The aim of this research is not to study exactly what happened inside the salons between 1789 and 1793, who visited from day to day or what was said every minute. The outcome of such research would not be an answer to the question what the role of salons was, but how the salons were utilised. Instead, I take a wider perspective in researching the dialogue between salons and politics as the Revolution started and proceeded. In the early years of French professional politics, the Assemblée Nationale was in continuous interaction with society. The role of salons in the first years of the Revolution was two-fold: salons actively influenced society, politics and public opinion, while at the same time society, politics and public opinion did influence the salons. This active role of the salon could roughly be divided in three different levels.

First of all, salons shaped the opinion of those who held power.

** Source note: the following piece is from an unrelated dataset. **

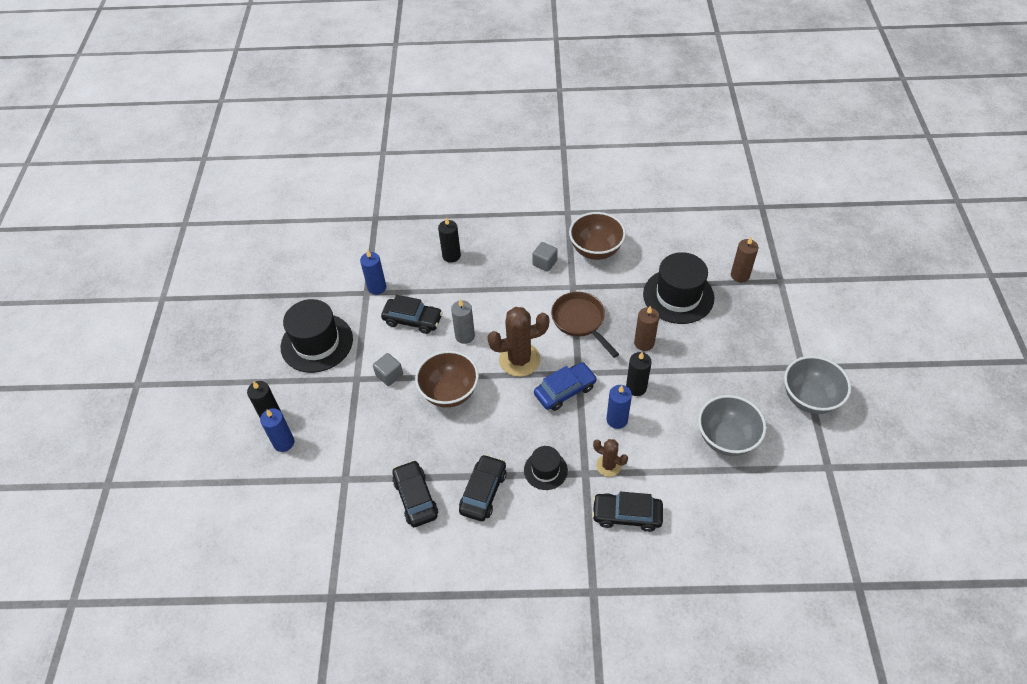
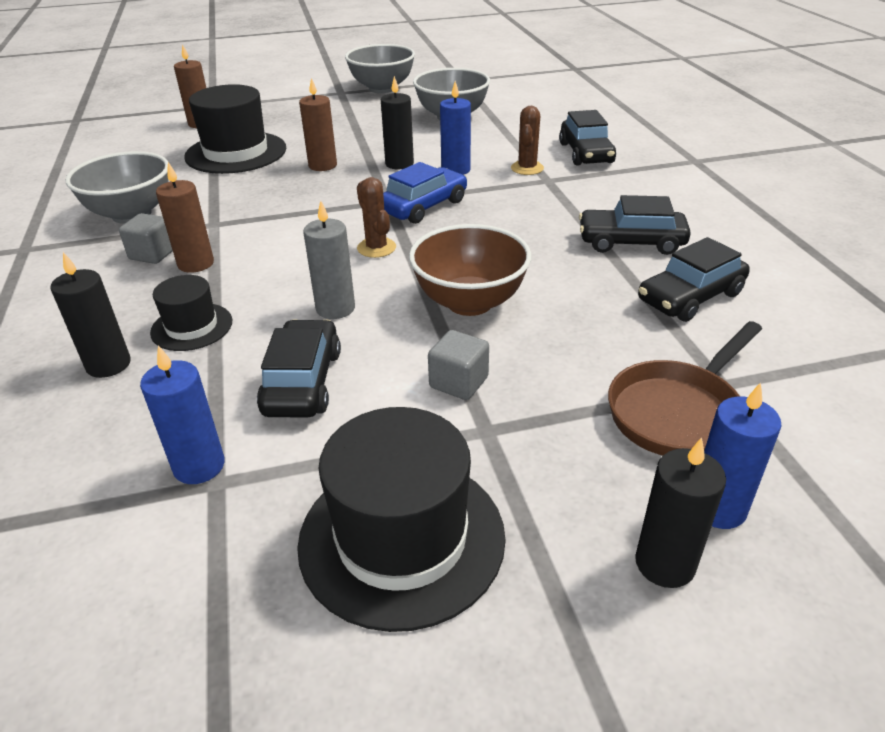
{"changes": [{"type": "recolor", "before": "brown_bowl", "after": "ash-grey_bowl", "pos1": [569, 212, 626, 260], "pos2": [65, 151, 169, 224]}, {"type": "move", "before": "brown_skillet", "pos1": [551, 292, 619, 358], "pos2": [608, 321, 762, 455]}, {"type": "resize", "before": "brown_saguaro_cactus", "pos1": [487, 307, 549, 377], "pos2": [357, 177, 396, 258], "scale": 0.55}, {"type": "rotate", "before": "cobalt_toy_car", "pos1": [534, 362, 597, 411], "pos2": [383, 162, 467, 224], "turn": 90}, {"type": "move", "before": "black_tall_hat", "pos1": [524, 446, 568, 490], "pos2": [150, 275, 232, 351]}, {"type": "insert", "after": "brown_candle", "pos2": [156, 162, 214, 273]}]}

Salons were frequently visited by people involved in politics, both under the Ancien Régime and increasingly under the Revolution, when salon visits were scheduled after the meetings of the Assemblée had ended and before the opening of the Parisian clubs at night. As mentioned before, the salons were of vital importance for the political sociability of men with political ambitions. As the founding of the États Généraux and the Assemblée Nationale marked the birth of professional politics in France, many of the politicians of the first years of the Revolution had come to Paris for their careers without their families, which enabled them to spend all their time on their new professions. The rather intimate gatherings at salons and the required invitation made that the members of the Assemblée did not visit as a group, but rather on an individual basis or with a small group. At the salons, they created factions with colleagues who held similar political ideas, or discussed with opponents while the salonnière made sure the conversation remained polite and did not get out of control. Instead of the focus on oratorical talent expressed in formal speeches at the Assemblée and the clubs, the salons were about ideas which could be invented and developed in low-key discussions and conversations. On this level, the most refined lobbying and back-room politics took place, practices in which women did play major roles too, as will be argued in this research.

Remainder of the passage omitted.